In The Australian Nicolas Rothwell says that:
The reasons for the breakdown in the reform agenda for Aboriginal Australia are multiple, but at their heart lie basic failures by Rudd and his ministers, failures both of sympathy and of analytic understanding. Some core measures of the first intervention program remain in force: the strengthened police presence is still in place across the remote Territory, the 50-odd exorbitantly paid government business managers too. The most controversial constraint -- income quarantining -- has not only been kept, it has been extended into other regions of Aboriginal Australia and is embraced by Rudd and Macklin as a key means of social control over the behaviour of indigenous welfare recipients.
Rothwell argues that Aboriginal societies and communities are far from solely responsible for their plight. As we see with hindsight, it is the policies put in place over the past generation that are very largely to blame: in education, in training, and, above all, in governance and welfare delivery.
He adds:
The key institutions involved in management of the Aboriginal domain have also failed, or become superannuated: the land councils, the policy research centres, the government departments. And yet policy is still in the hands of the same small networks of individuals, whether indigenous leaders or mainstream bureaucrats: those who "fail upwards". The conceptual break from past policies that Brough was trying to engender has been swiftly reversed.

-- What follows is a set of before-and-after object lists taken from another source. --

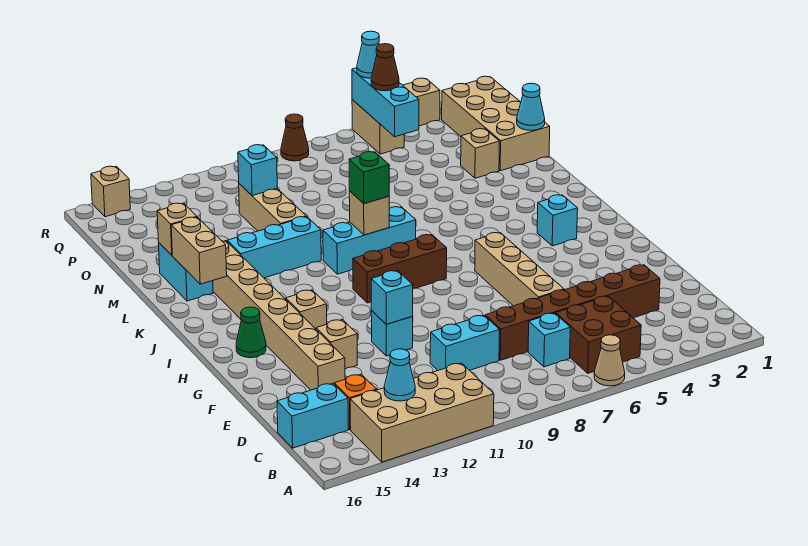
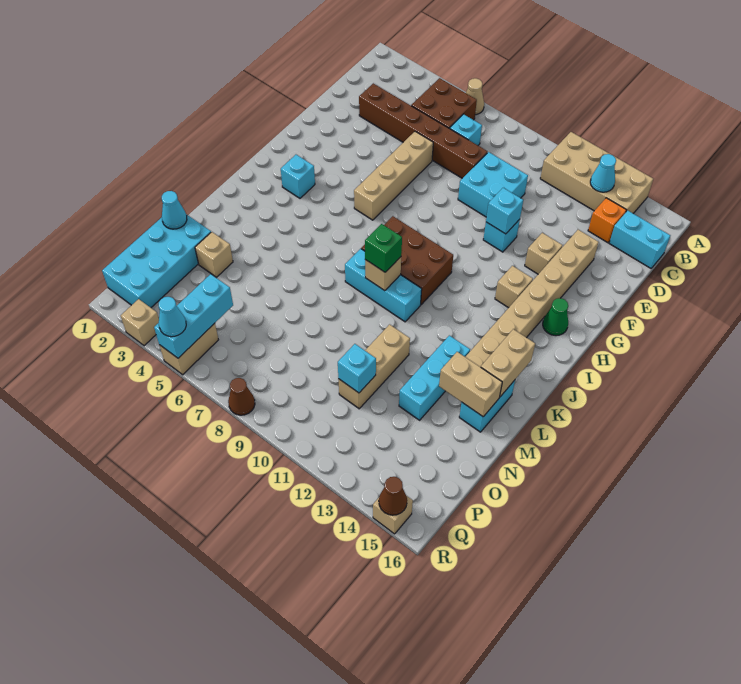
cyan brick D9:D10 level 1 -> cyan brick D9:E10 level 1
brown brick I8:I10 level 1 -> brown brick I8:J10 level 1
cyan brick L11:L13 level 1 -> cyan brick L13:N13 level 1
tan brick M15 level 2 -> tan brick M14:M15 level 2
tan brick N1:Q2 level 1 -> cyan brick N1:Q2 level 1
brown cone Q5 level 3 -> brown cone R15 level 2

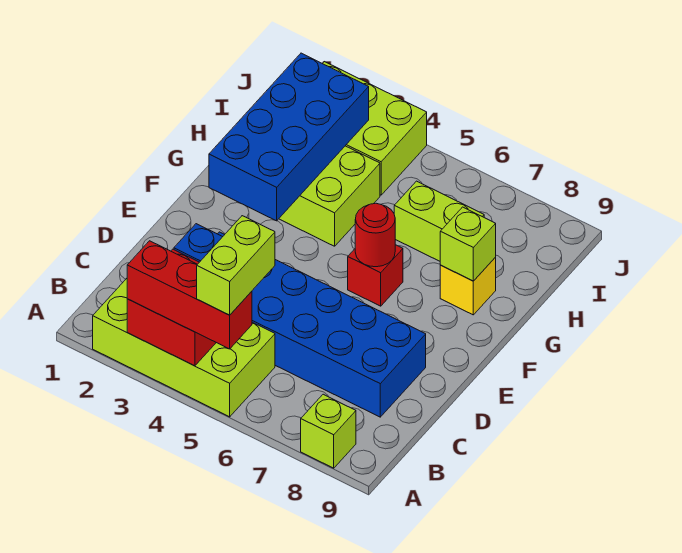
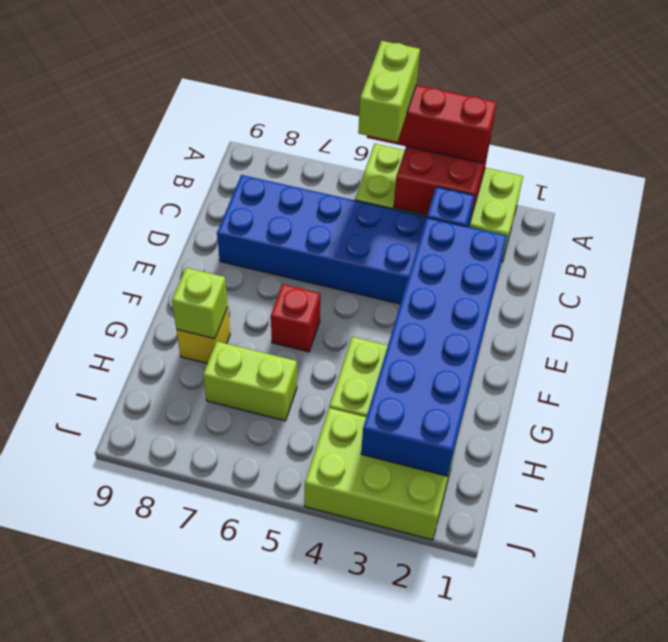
lime brick A8 level 1 -> none
blue brick F2:I3 level 2 -> blue brick D2:I3 level 2
red round brick F6 level 2 -> none

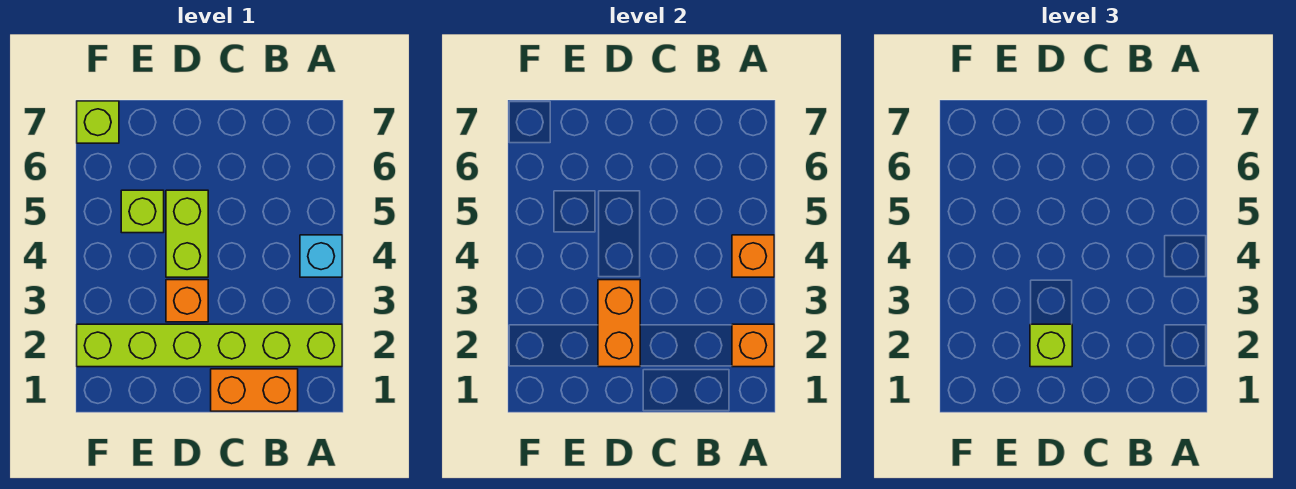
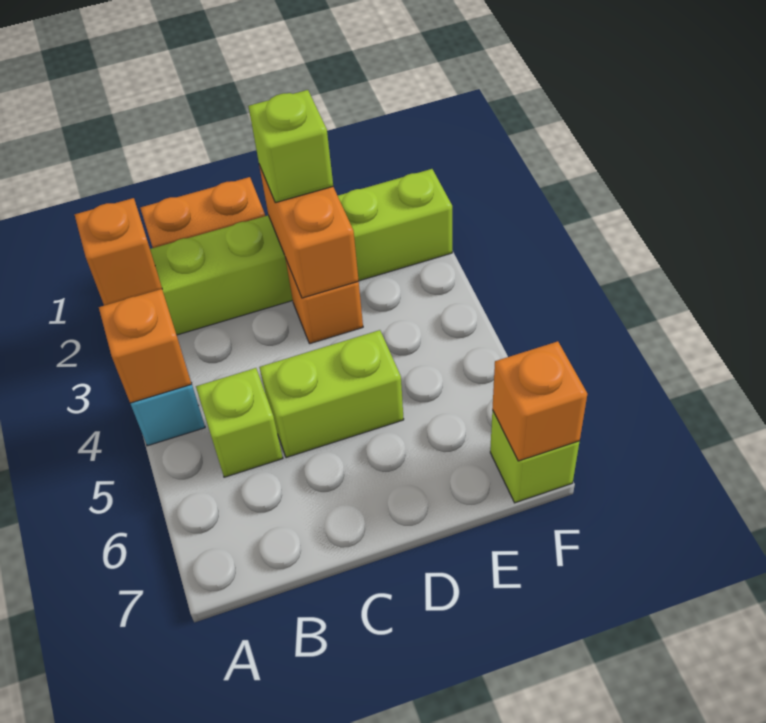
lime brick D4:D5 level 1 -> lime brick C5:D5 level 1
lime brick E5 level 1 -> lime brick B5 level 1
none -> orange brick F7 level 2

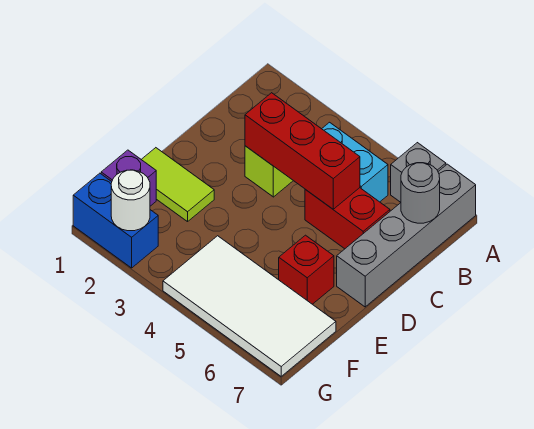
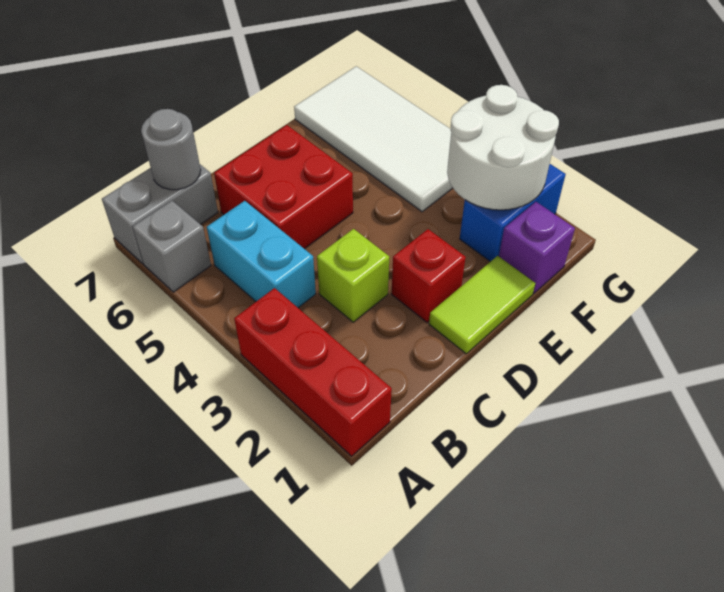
grey brick A7:D7 level 1 -> grey brick A7:B7 level 1
red brick C3:C5 level 2 -> red brick A1:A3 level 1
red brick C5:C6 level 1 -> red brick C5:D6 level 1
lime tile E1:E2 level 1 -> lime tile D1:E1 level 1
red brick E6 level 1 -> red brick D2 level 1
blue brick G1:G2 level 1 -> blue brick F2:G2 level 1
white round brick G2 level 2 -> white round brick F2:G3 level 2

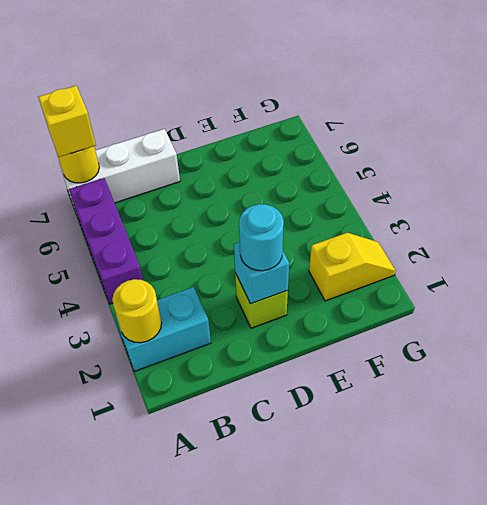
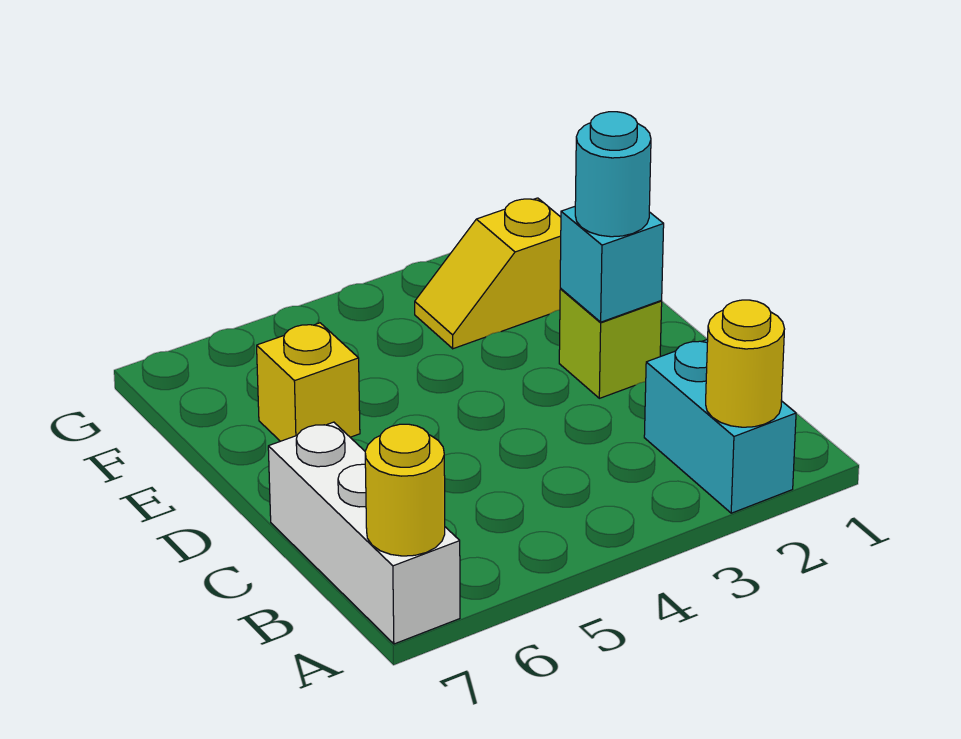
purple brick A4:A6 level 1 -> none
yellow brick A7 level 3 -> yellow brick E6 level 1
yellow slope F2:G2 level 1 top F -> yellow slope F2:F3 level 1 top 2

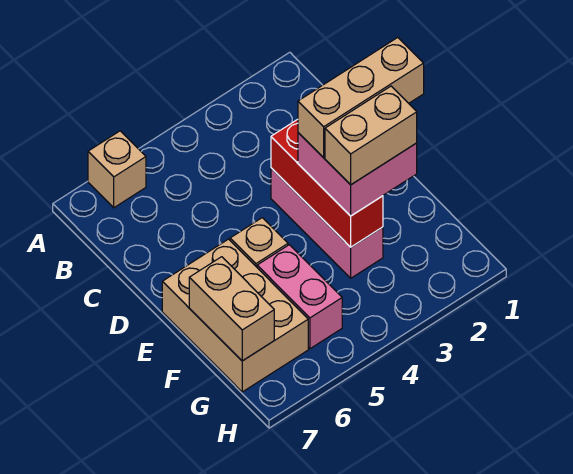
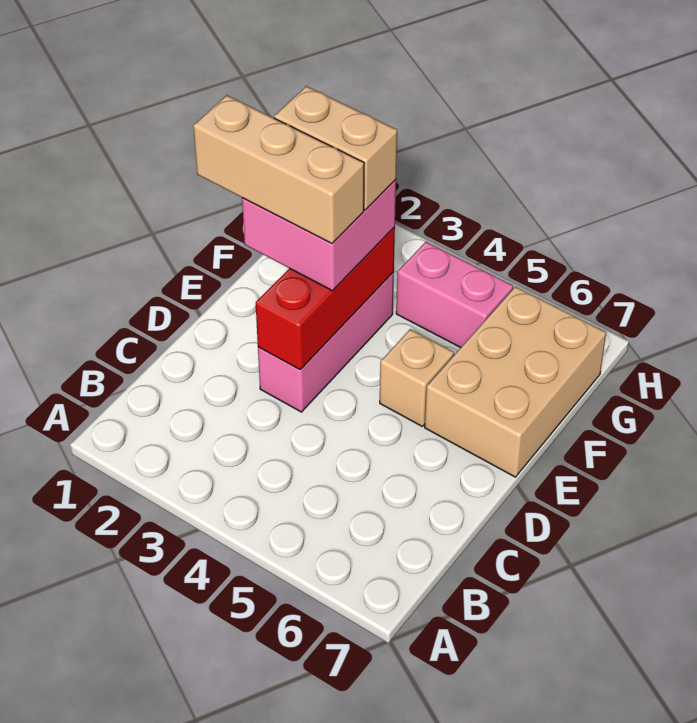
tan brick A6 level 1 -> none
pink brick F5:G5 level 1 -> pink brick G4:G5 level 1
tan brick F7:G7 level 2 -> none

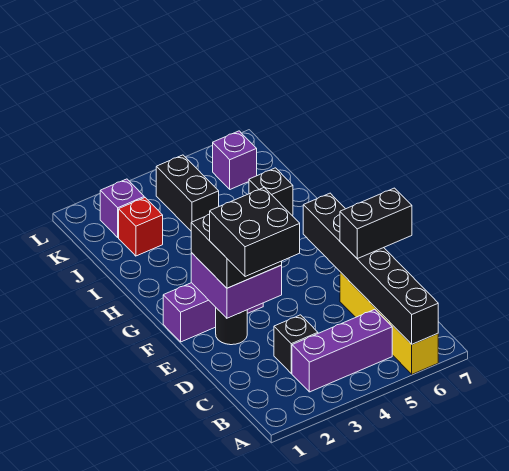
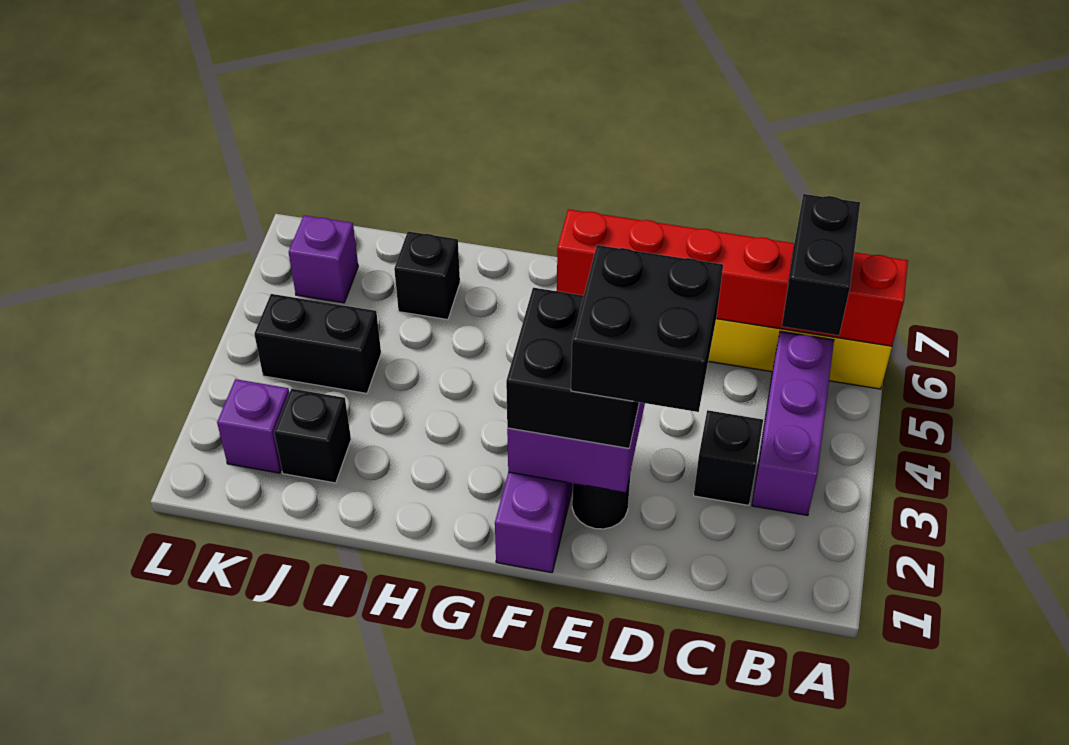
black brick A6:F6 level 2 -> red brick A6:F6 level 2
black brick D6:D7 level 3 -> black brick B5:B6 level 3
red brick J2 level 1 -> black brick J2 level 1

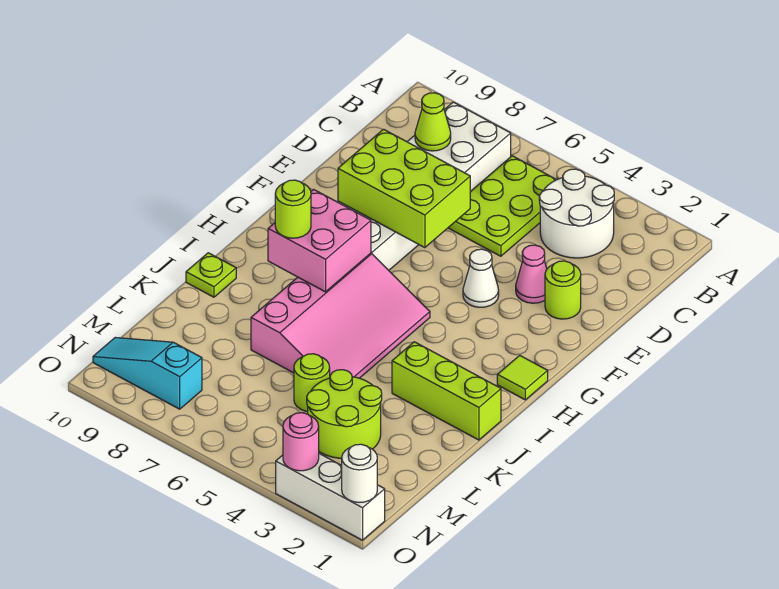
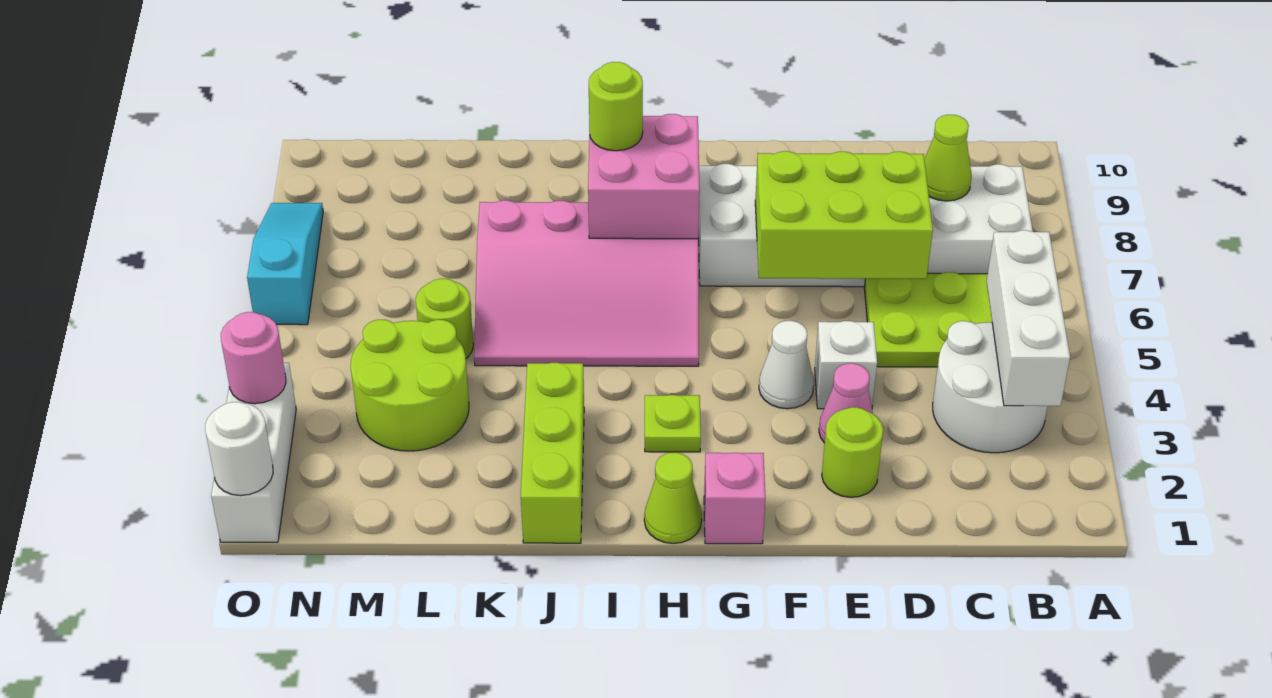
none -> white brick B3:B5 level 2
none -> white brick E4 level 1
lime brick E6:F8 level 2 -> lime brick D6:F7 level 2
none -> pink brick G1 level 1
lime tile H1 level 1 -> lime cone H1 level 1
lime plate J10 level 1 -> lime plate H3 level 1
cyan slope N8:N10 level 1 top 8 -> cyan slope O6:O8 level 1 top 6

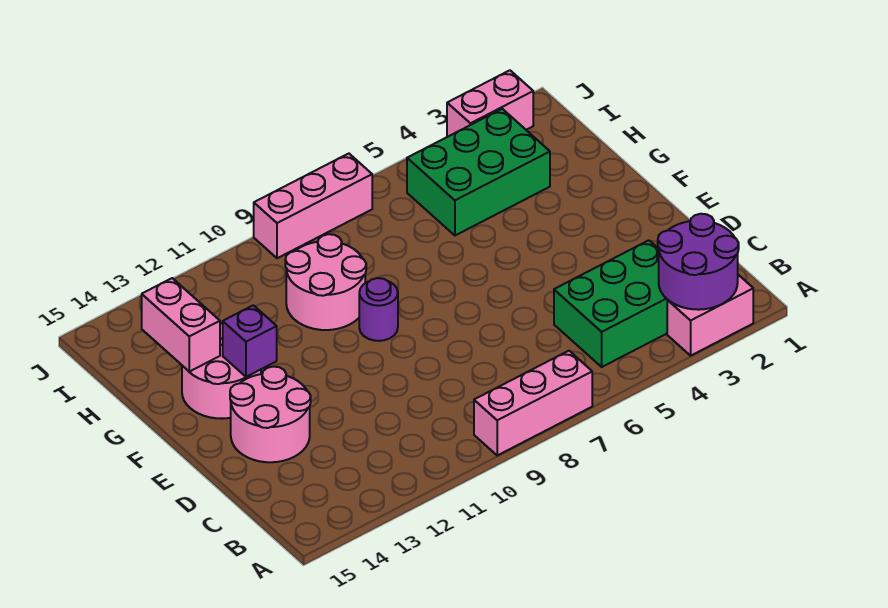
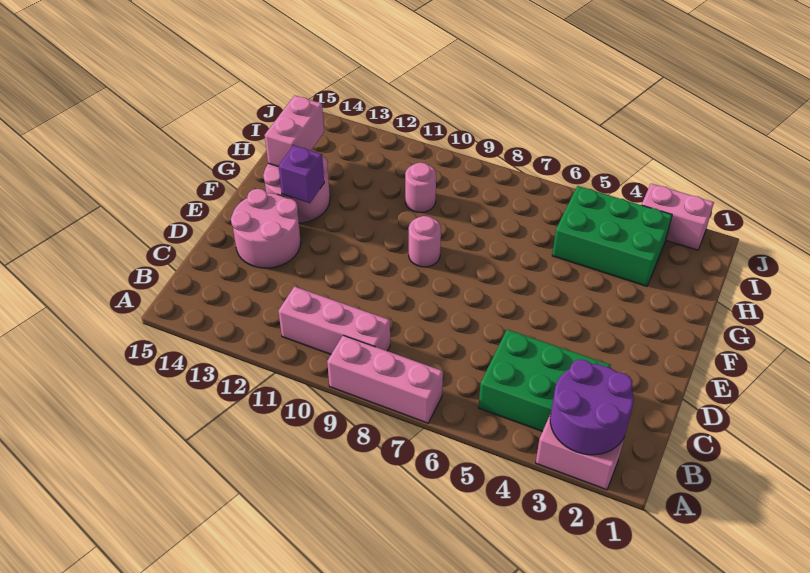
purple round brick F9 level 1 -> pink round brick F9 level 1
pink round brick G9:H10 level 1 -> pink round brick H10 level 1
pink brick J7:J9 level 1 -> pink brick B9:B11 level 1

But without a frank intellectual critique of past policy fiascos, new approaches cannot begin. In short, Rudd and Macklin effected a restoration: not for them the ardent fervour of the Noel Pearson analysis, which Brough came to endorse. They have welcomed back the familiar old guard, both in the Aboriginal leadership and in the advisory nebulas that steer inner governmental debate.
Rudd's $42 billion including $6.6 billion for new houses but only tossed the NT a mere $200 million for its infrastructure projects.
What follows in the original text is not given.